TUMOR BULK AS A PROGNOSTIC FACTOR FOR THE MANAGEMENT OF LOCALIZED AGGRESSIVE NON-HODGKIN'S LYMPHOMA: A SURVEY OF THE JAPAN LYMPHOMA RADIATION THERAPY GROUP

PURPOSE To identify the prognostic factors that specifically predict survival rates of patients with localized aggressive non-Hodgkins lymphoma (NHL). METHODS AND MATERIALS The survey was carried out at 25 radiation oncology institutions in Japan in 1998. The 5-year event-free (EFS) and overall survival rates (OAS) were calculated, and univariate and multivariate analyses were done to identify which of the following factors, namely, gender, age, performance status (PS), serum lactate dehydrogenase (LDH) level, Stage (I vs.
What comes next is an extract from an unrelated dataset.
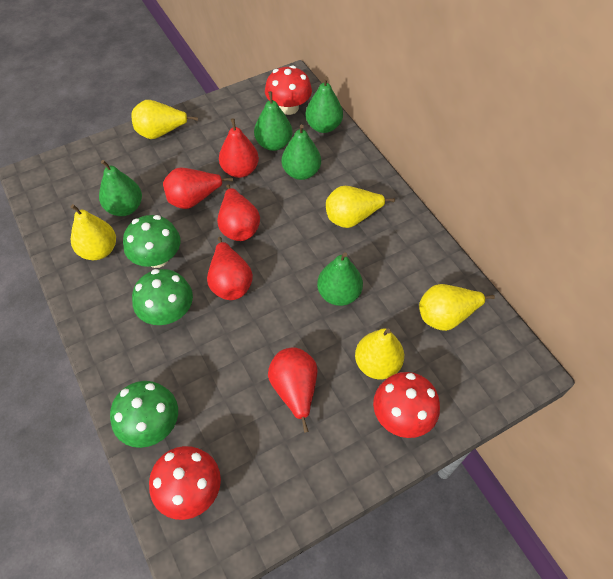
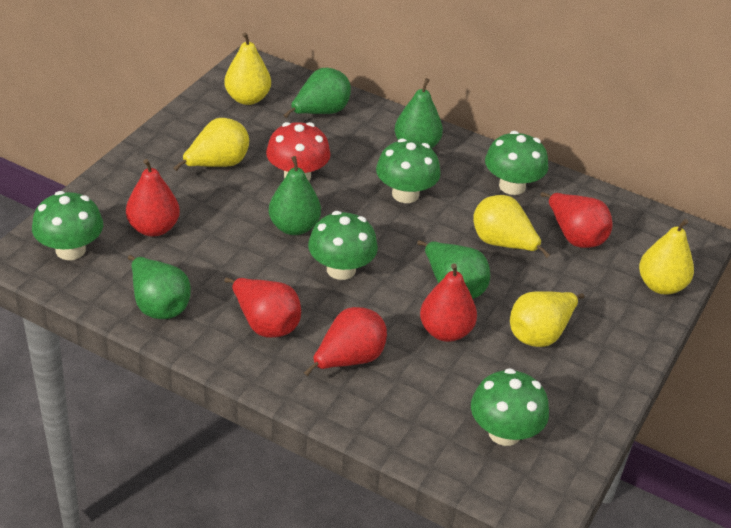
green mushroom: 3 -> 5
red mushroom: 3 -> 1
II), tumor bulk (maximum diameter), and treatment, were significant from the viewpoint of prognosis. RESULTS A total of 1141 patients with Stage I and II NHL were treated by the Japanese Lymphoma Radiation Therapy Group between 1988 and 1992. Of them, 787 patients, who were treated using definitive radiotherapy with or without chemotherapy for intermediate- and high-grade lymphomas in working formulation, constituted the core of this study. Primary tumors arose mainly from extranodal organs (71%) in the head and neck (Waldeyers ring: 36% and sinonasal cavities: 9%). The factors associated with poorer prognosis were age over 60 years old (p < 0. 0001), radiation therapy alone (p < 0.0001), PS = 2-4 (p = 0.0011), (sex male, p = 0.0078), a bulky tumor more than 6 cm in maximum diameter (p = 0.0088), elevated LDH (p = 0.0117), and stage II (p = 0.0642). A median dose of 42 Gy was delivered mainly to the involved fields. Short-course chemotherapy was provided in 549 (70%) patients. The 5-year OAS and EFS rates for all patients were 71% and 67%, respectively. According to the stage-modified International Prognostic Index, the 5-year EFS of the patients with risk factors from 0 to 1 was 76%, 61% for patients with two risk factors, and 26% for patients with three or more risk factors. CONCLUSION Extranodal presentation, especially Waldeyers ring and sinonasal cavities, is encountered more frequently in Japan than in Western countries. Tumor bulk is an important prognostic factor in patients with localized aggressive extranodal NHL. Short course chemotherapy followed by radiation therapy was associated with prolonged survival in patients with localized aggressive NHLs of extranodal origin and 0-1 risk factor.